Martin Luther King Day: that special time when we celebrate the life and legacy of a great civil rights leader by sleeping in on a Monday, and then spending the rest of the day on the couch. Truly, we have been to the mountaintop.
Tons of Bayonetta links this week. This game seems to have captured a lot of people's imaginations, for good or ill.
-Writing for the revamped GamePro (which seems pretty sweet, by the way), Leigh Alexander calls Bayonetta "incredibly empowering." I don't know that I'd agree with that, for reasons I may or may not elaborate upon as this post goes, but I want to highlight a really excellent point that she makes: "...it's unfair to strip video game women of their sexuality completely, or to assert that if a character is sexual that she must be getting exploited." This is really true, whether or not Bayonetta herself is the best example of it. I'll go back to those terrific female characters in Uncharted 2, whose self-confidence also seemed to extend to their sexuality. They were neither chaste nor purely eye candy. Bayonetta? Well, she is intended to be eye candy, and the argument seems to be what that signifies.
-With a different view, Tiff Chow reminds us that "this is a game made by men, from the male perspective, for the male perspective, which is why so many of the cinematics seem awfully, well, porny." This is certainly true. The ass shots are legion. Here's where it starts to seem thorny to me: No one complains about male heroes wielding huge, obviously phallic swords, like Dante in Devil May Cry (made by many of the same people), or scantily clad male heroes like Kratos. Why are we saying it's not okay to be this outlandish when it's a female protagonist? Though there obviously seems like a difference between what Kratos wears and what Bayonetta wears -- the latter is overtly sexual, the former obviously not. If we want to get into questions of fairness and equality, you do sort of have to say that male characters have had plenty of opportunities to kick demon ass while wearing very little.

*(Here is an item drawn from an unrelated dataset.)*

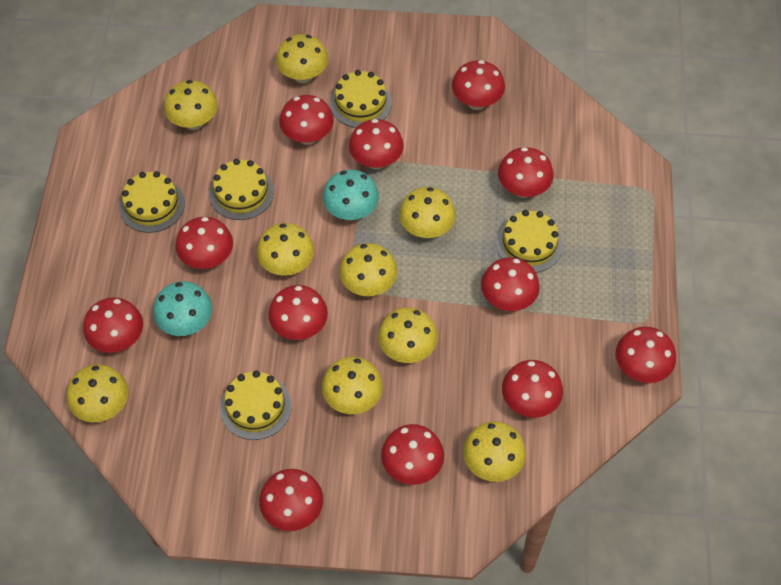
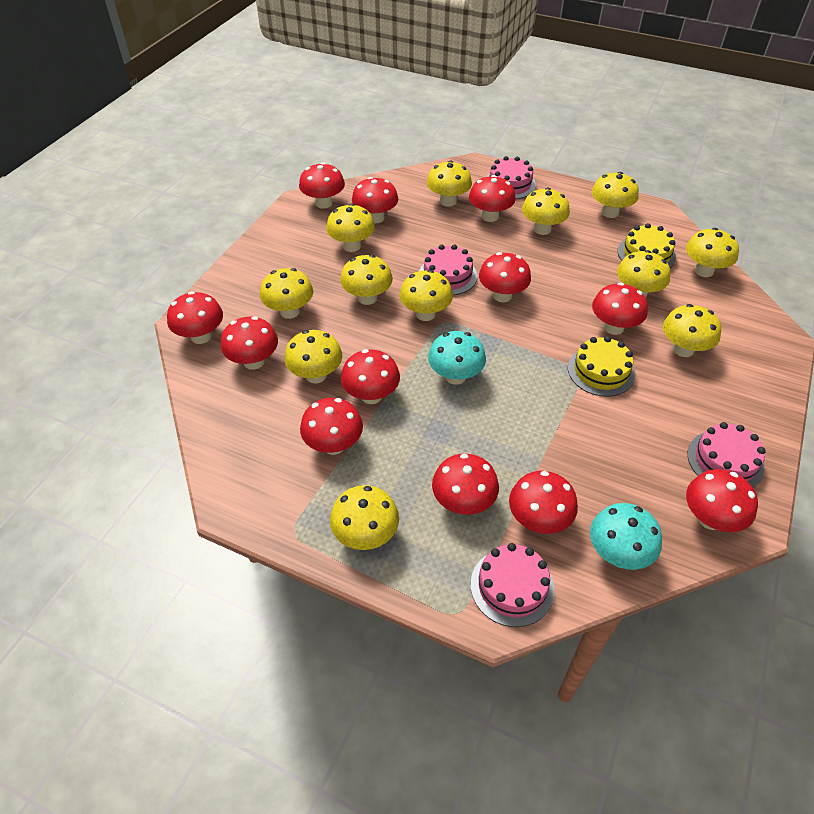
pink cake: 0 -> 4
yellow cake: 5 -> 2
yellow mushroom: 9 -> 12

-Chris Dahlen's perspective is that the game falls in the realm of performance art, not unlike Lady GaGa or Bowie, and truthfully this is one of the best explanations I've read so far. And just like with Bowie (maybe not so much Lady GaGa), I enjoy the "music" of Bayonetta without necessarily enjoying the showmanship.
-Iroquois Pliskin returns from exile to make the case for Bayonetta as the apotheosis of camp. Well, sure. Maybe the argument people are having is simply whether camp has a place in games. Often we gamers seem to take ourselves too seriously for that -- which is not the same thing as saying people should lighten up if they're offended by Bayonetta. For what it's worth, I don't think there's a right or a wrong way to think about this one.
-Lastly, I'd just like to add to the chorus that you can help the victims of the Haitian earthquake, either by donating to a charity like the Red Cross, Oxfam International, or Yele Haiti. Additionally, you can text "Haiti" to 90999 to donate $10 to the Red Cross, and the charge will appear on your next phone bill. Money's tight for a lot of us, but every little bit helps.